The psychologist asked me if I thought I would have had an easier life if the diagnosis had been made earlier, in my childhood.

Yes: I would have had the right to get help for living with th condition.

No: I would easily have been labeled and maybe not "expected" to make it as far as I've done.

I'm having a hard time choose. I didn't give him a satisfactory answer.

3 comments:

Anonymous said...

Believe it varies immensely whether or not being aware of the condition in childhood can be of any benefit or harm.

I chatted with someone visitting the Aspies for Freedom chatroom who said she was from Oslo, she also spoke norwegian to me and later joined a norwegian forum - Went around with the name Blodalven, haven't seen her again though.

Anyway, she said that bullies had begun to pick on her diagnosis, and she apparently refused to accept her diagnosis for some, if not the aforementioned, reason.

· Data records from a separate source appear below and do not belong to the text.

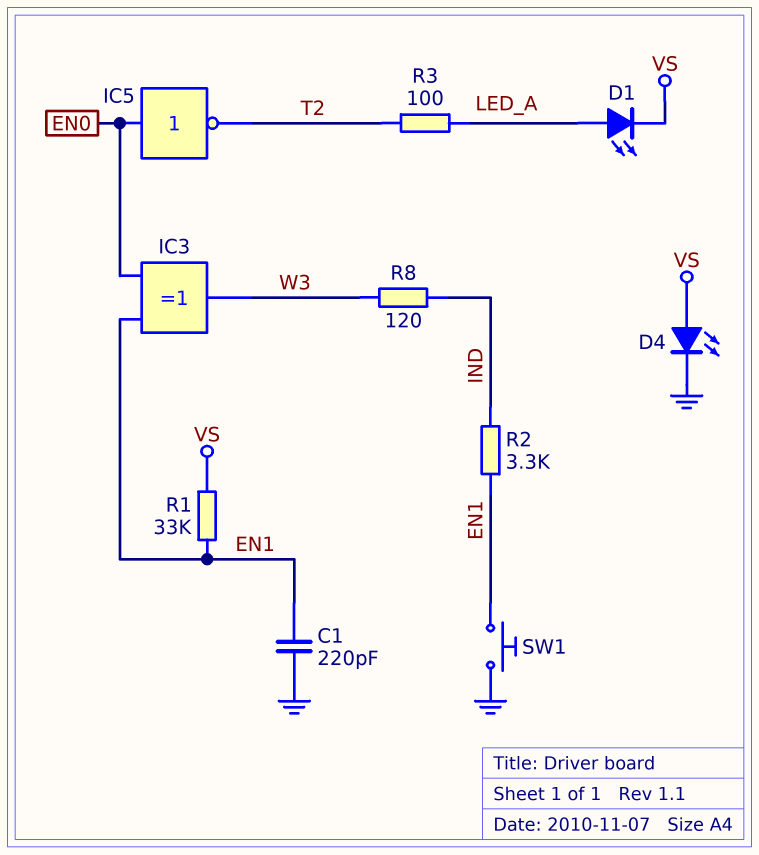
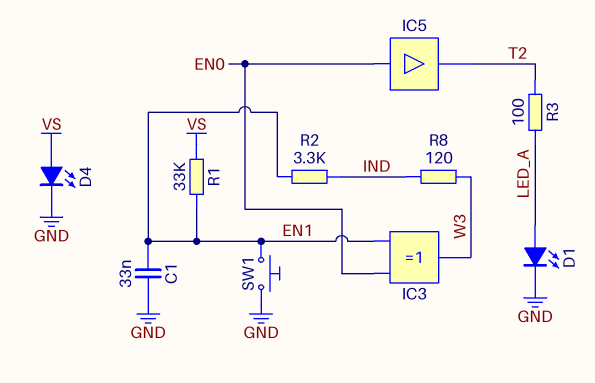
C1: 220pF (EN1, GND) -> 33nF (EN1, GND)
D1: LED (A LED_A, K VS) -> LED (A LED_A, K GND)
IC5: NOT (in EN0, out T2) -> buffer (in EN0, out T2)

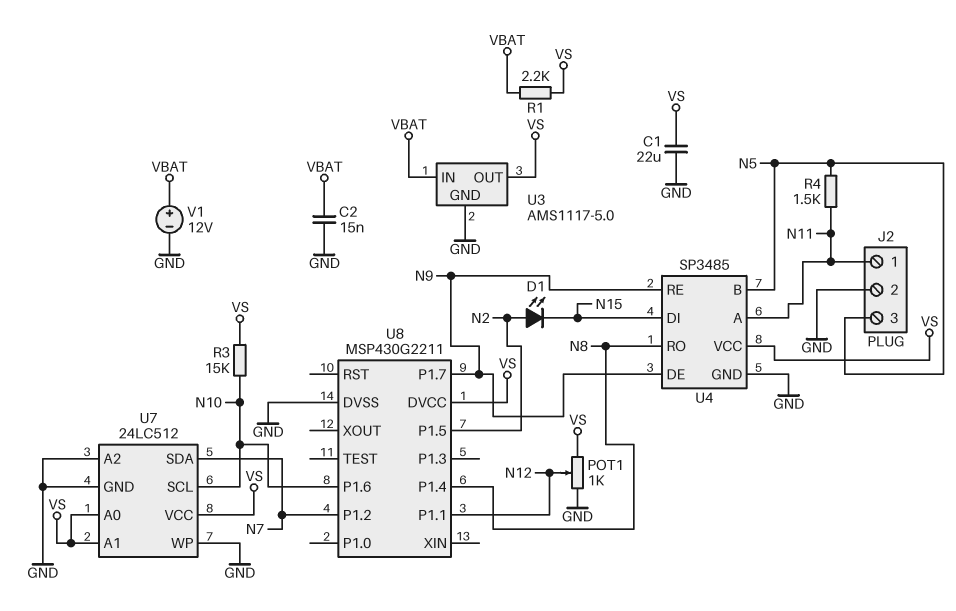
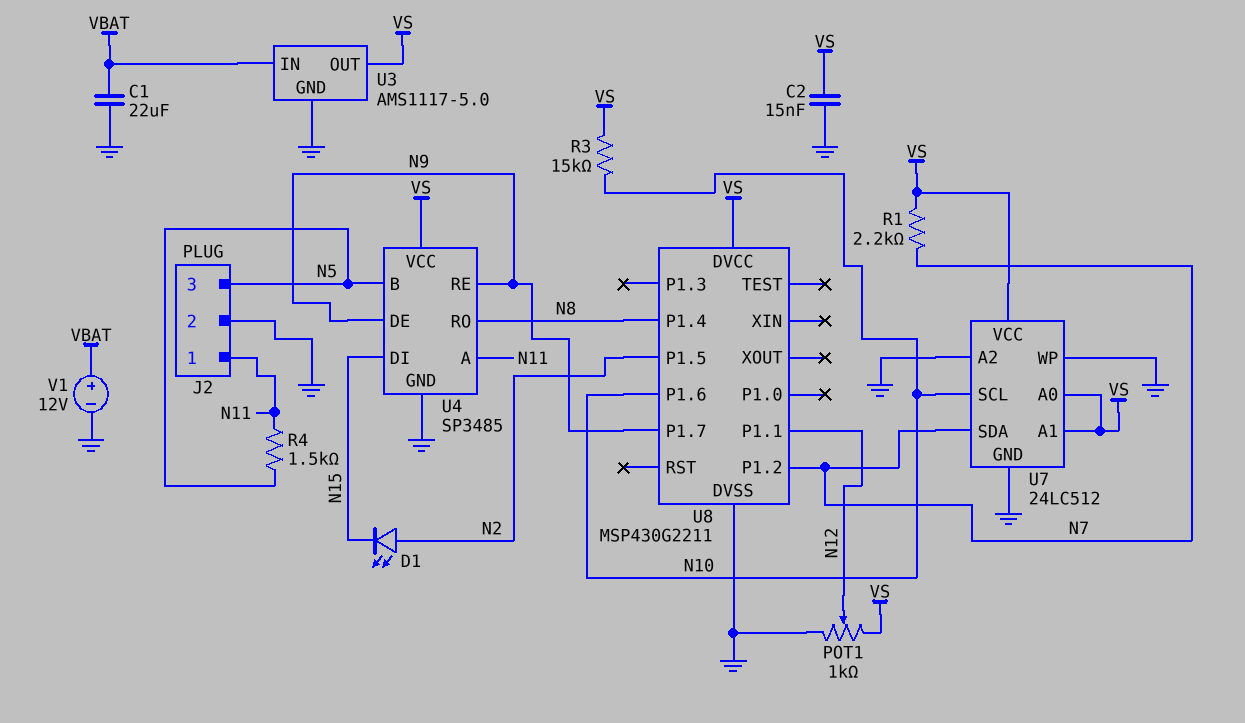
C1: 22uF (GND, VS) -> 22uF (GND, VBAT)
C2: 15nF (GND, VBAT) -> 15nF (GND, VS)
R1: 2.2k (VBAT, VS) -> 2.2k (N7, VS)

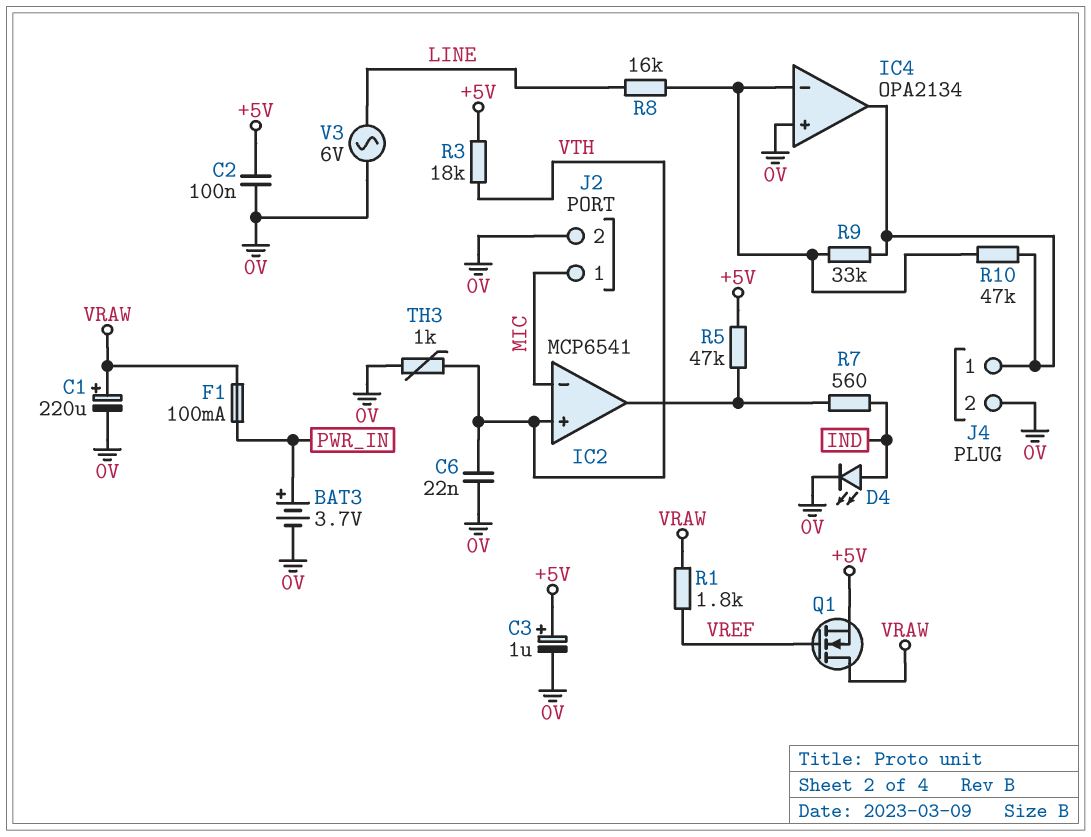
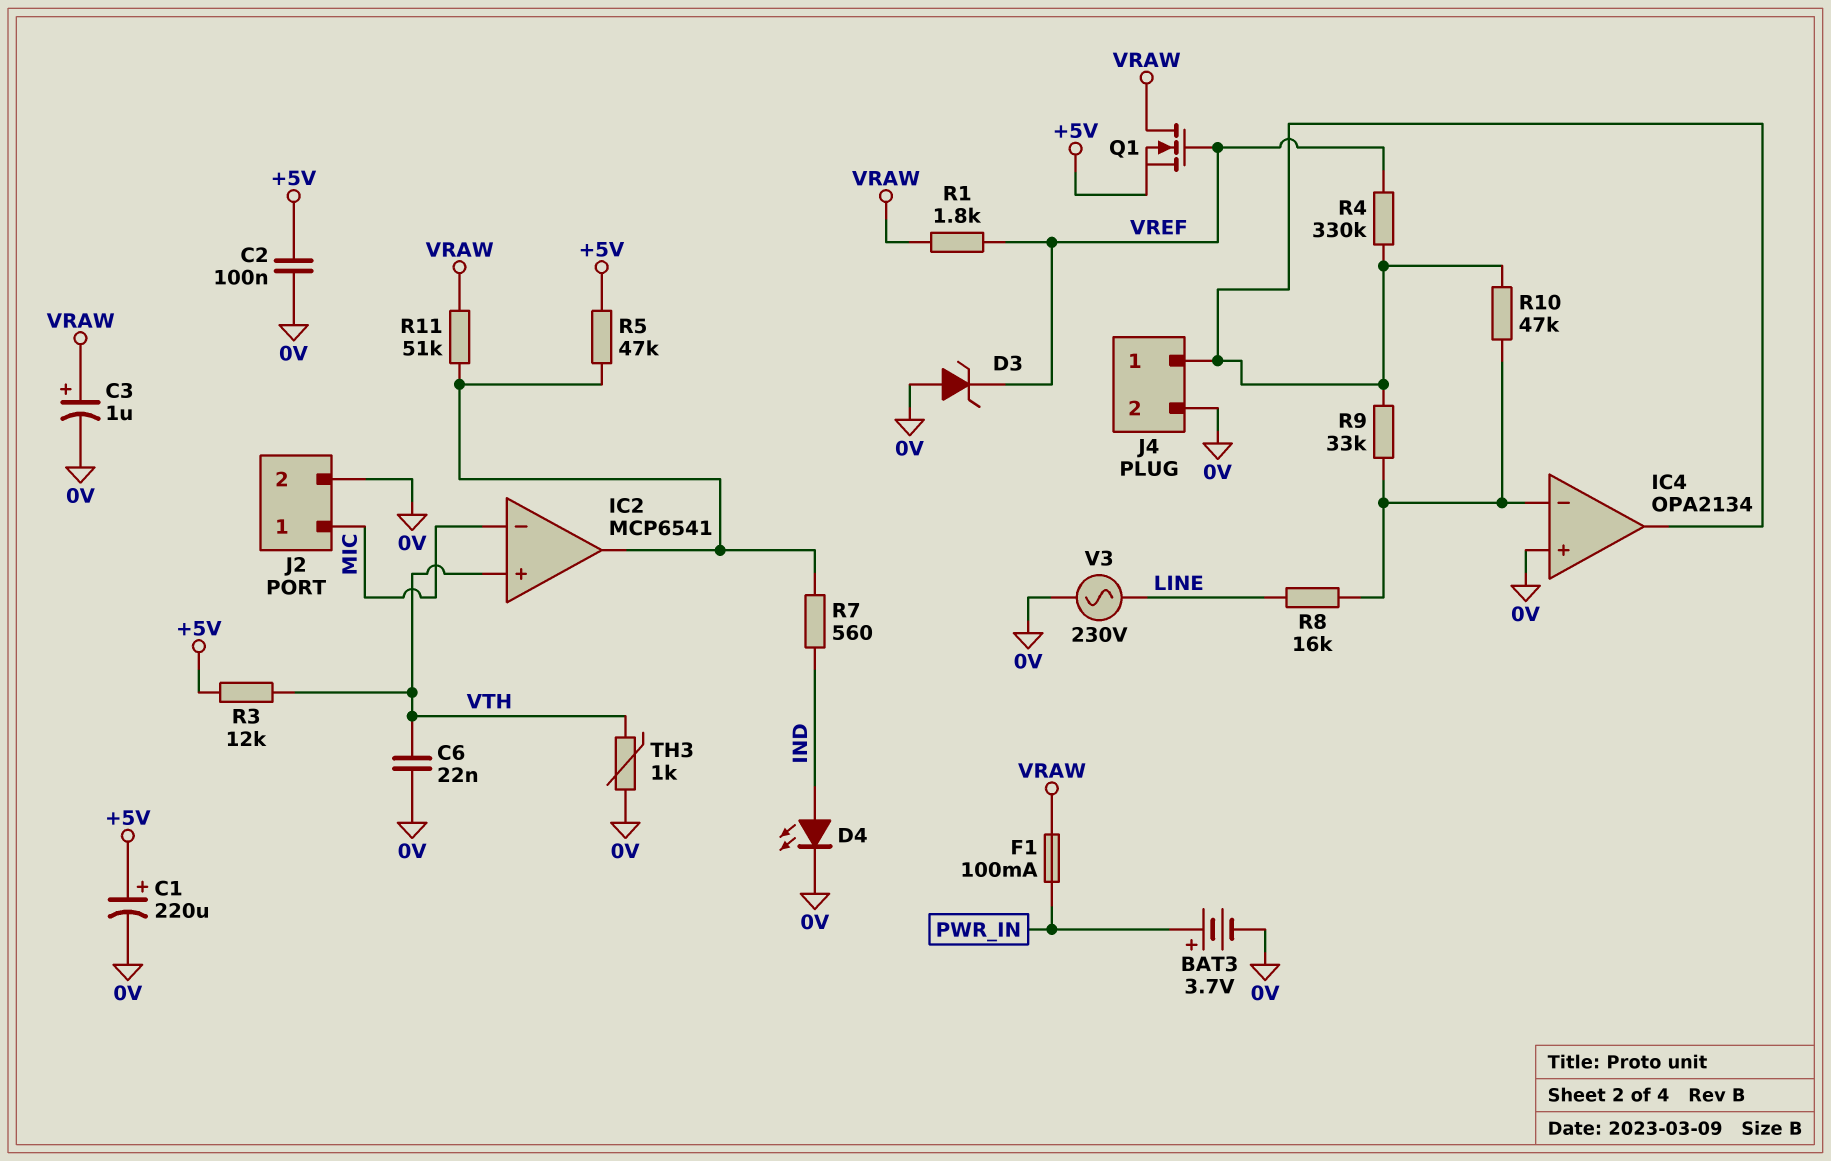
C1: 220uF (plus VRAW, minus 0V) -> 220uF (plus +5V, minus 0V)
C3: 1uF (plus +5V, minus 0V) -> 1uF (plus VRAW, minus 0V)
D3: none -> zener (A 0V, K VREF)
R3: 18k (+5V, VTH) -> 12k (+5V, VTH)
R4: none -> 330k (IC4/out, VREF)
R11: none -> 51k (IC2/out, VRAW)
V3: AC 6V (0V, LINE) -> AC 230V (0V, LINE)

Personally I haven't told anyone about my diagnosis, at least that would have been very subtle. Neither have I been much bothered by others since primary.

I think it might sometimes be smart to hold the diagnosis secret when you're young, because people can make you ashamed of it, and that is easy.

Sorry for rambling.

Margrethe said...

You are not rambling. And I see your point. :)

Linda04364 said...

I have to say, I can see both sides. So I'm hoping I'm giving my daughter the best of both worlds... DS 8 and DH are both diagnosed. I've discussed it with DD 11, told her that I think she has some definite Aspie tendencies. So she knows that she may be different from "typical" and that it's ok. And that we will help her to develop appropriate coping strategies.

I don't think a label would help her as much as our understanding of her, and her own understanding of herself. I've offered it to her, though, that if she thought it would help, we could talk with the psychologist about an official evaluation and possible diagnosis for her.

DS knows that asperger's means that his brain works differently than most people, and that is why he can remember things so much better than other people can! When he struggles with a concept, we tell him that we understand it's harder for him to get this than other kids - but that they will never remember things as well as he does, so it will even out!

Reminds me of when DD was 4. Her friend could whistle, but she couldn't - but she could read, which he could not. I told her that by age 10, they would both be whistling and reading! On the other hand, there are some things which never level out, which is where every person's individual giftedness can shine!